The beast obediently lay on the floor with its head between its enormous front feet.

“Good boy! Who’s a pwecious widdle fwaming monster-wonster? Stay! Good boy!”

And then, to the astonishment of everyone else, Miss Kun simply climbed up the creature’s right front leg, hoisted herself up on its shoulders, and sat behind its head.

“Up!” she commanded.

The monster rose obediently, with Miss Kun riding on its neck.

“Turn,” she said, leaning a little to the right, and the beast turned itself around in the tunnel.

I heard Kun’s angry voice from behind the thing: “Is this how you respect your father, young lady? I should never have given you riding lessons!”

“You see that man in the purple robe?” Miss Kun said to the beast. “He’s a big meany! Go get him!”

The Pyrosaurus began to stomp forward into the tunnel.

“We’re going to have a serious talk, young lady,” the voice of Kun declared, “just as soon as I’m through running for my life.”

“Hyaaah!” cried Miss Kun, and her enormous mount took off into the tunnel at a canter.

“Follow her lead,” Weyland told us. “Apparently she knows what she’s doing.”

He ran after the Pyrosaurus, Kitty bounding along at his side, and Tluxapeketl and I followed close behind.

The Pyrosaurus came to an intersection in the tunnel, and Miss Kun expertly turned it into the left-hand passage. Again we followed, until we came to the same great open space where we had first encountered the Pyrosaurus. By the time I got there, Kun was already hurriedly unscrewing a hose from a large valve.

“Whatever you’re doing, stop it now, Daddy,” Miss Kun demanded.

“I’ve finished,” said Kun, standing in an open doorway. “And now I must bid you farewell. I’ll send you my forwarding address.”

“Daddy!” Miss Kun shouted. “Daddy, you wouldn’t!”

There was a loud crack, and a din of stone scraping stone, and the whole section of wall that included Kun’s doorway began slowly rising. I looked up: the ceiling was rising, too, and cracks of daylight were appearing around the edges.

“What’s happening?” Weyland called up to Miss Kun.

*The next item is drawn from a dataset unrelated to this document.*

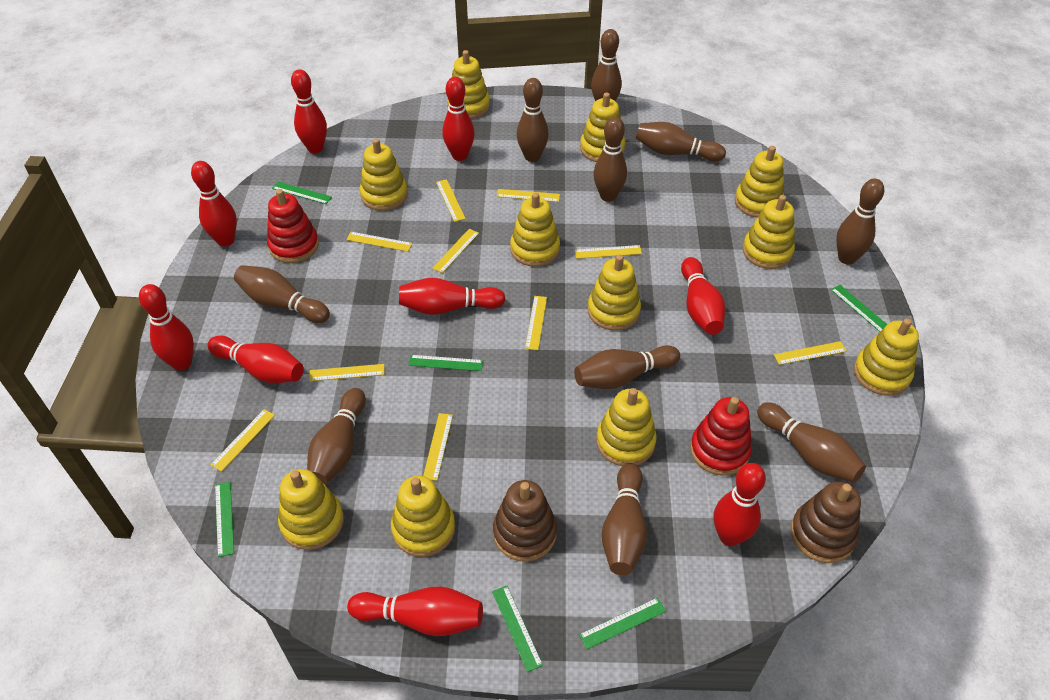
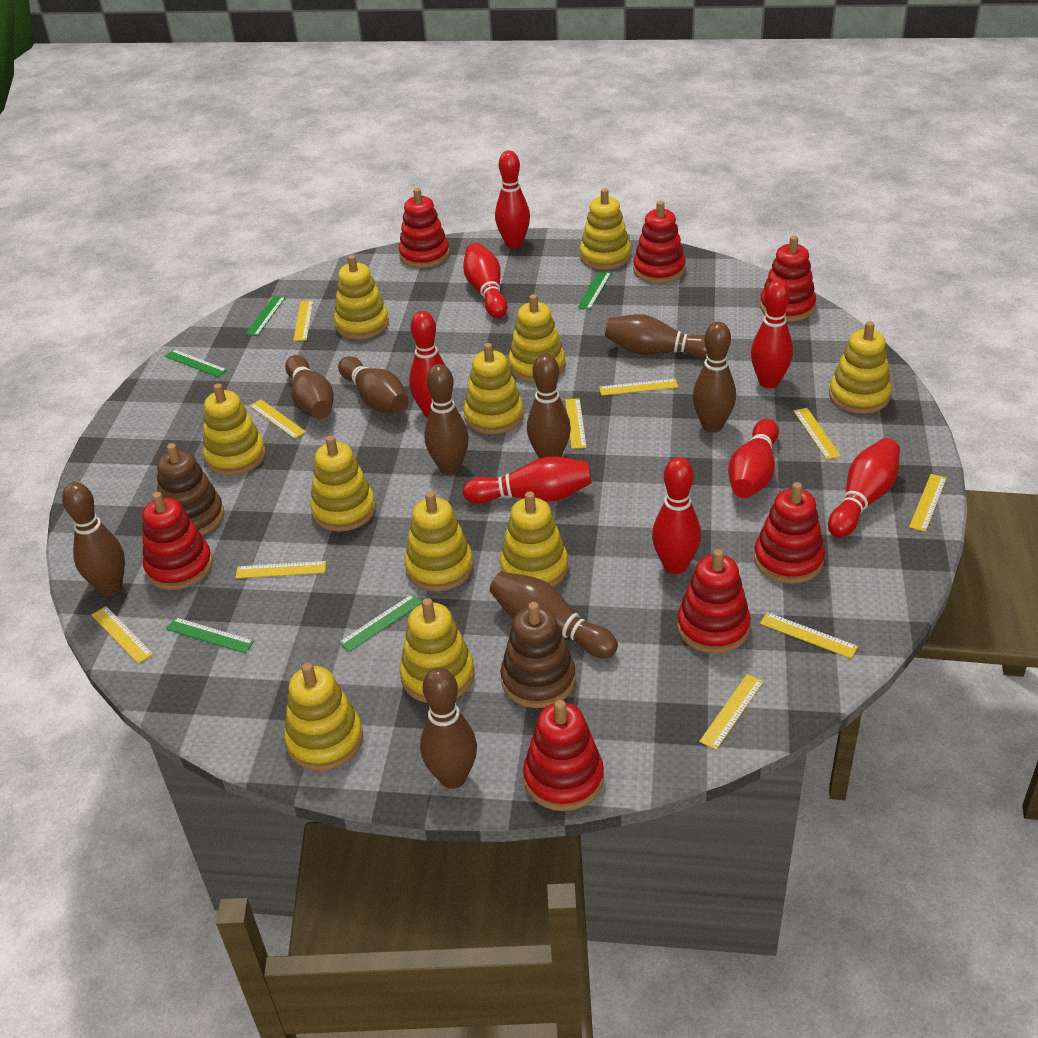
brown bowling pin: 10 -> 9
green ruler: 6 -> 5
red bowling pin: 9 -> 8
red stacking toy: 2 -> 7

“He’s filled the castle walls with goesuppium gas!” she said, coming down from her mount, which obediently lay on the floor for her convenience. “It’s our last-ditch emergency protocol!”

She had not finished speaking when Weyland suddenly ran toward the rising wall. With a vigorous leap, he managed to cling to the large valve from which Kun had detached the hose.

“What are you doing?” Miss Kun shouted as the wall rose more and more rapidly. “Come back here! If you kill yourself, I’ll make you wish you were dead!”

Weyland was rising quickly now. The whole castle above us was gaining velocity as it went up and up. Soon the whole structure was in the air above us, with Weyland as a tiny ant-like figure clinging to the bottom of it.

“What’s he doing?” I asked.

“I don’t know. But I don’t want him to die. Why do I care whether he dies? What has he done to me? He’s going to pay for this!”

Then suddenly the castle, which had been rising like a balloon, took off like a rocket and shot across the sky until it disappeared over the horizon.

“Look!” cried Tluxapeketl, pointing into the sky.

A tiny figure was up above us, falling toward the earth. No—not falling: as he came closer, we could see that Weyland was gently floating down, as if he were attached to an invisible parachute.

As we watched the puzzling descent, Kun’s army of minions came out of the tunnel and filled the broad space that was now under the open sky.

Instantly Miss Kun took control. “My loyal friends!” she said in her most commanding tone. “Since my father has been unexpectedly called away, you are my minions now. Await your orders.”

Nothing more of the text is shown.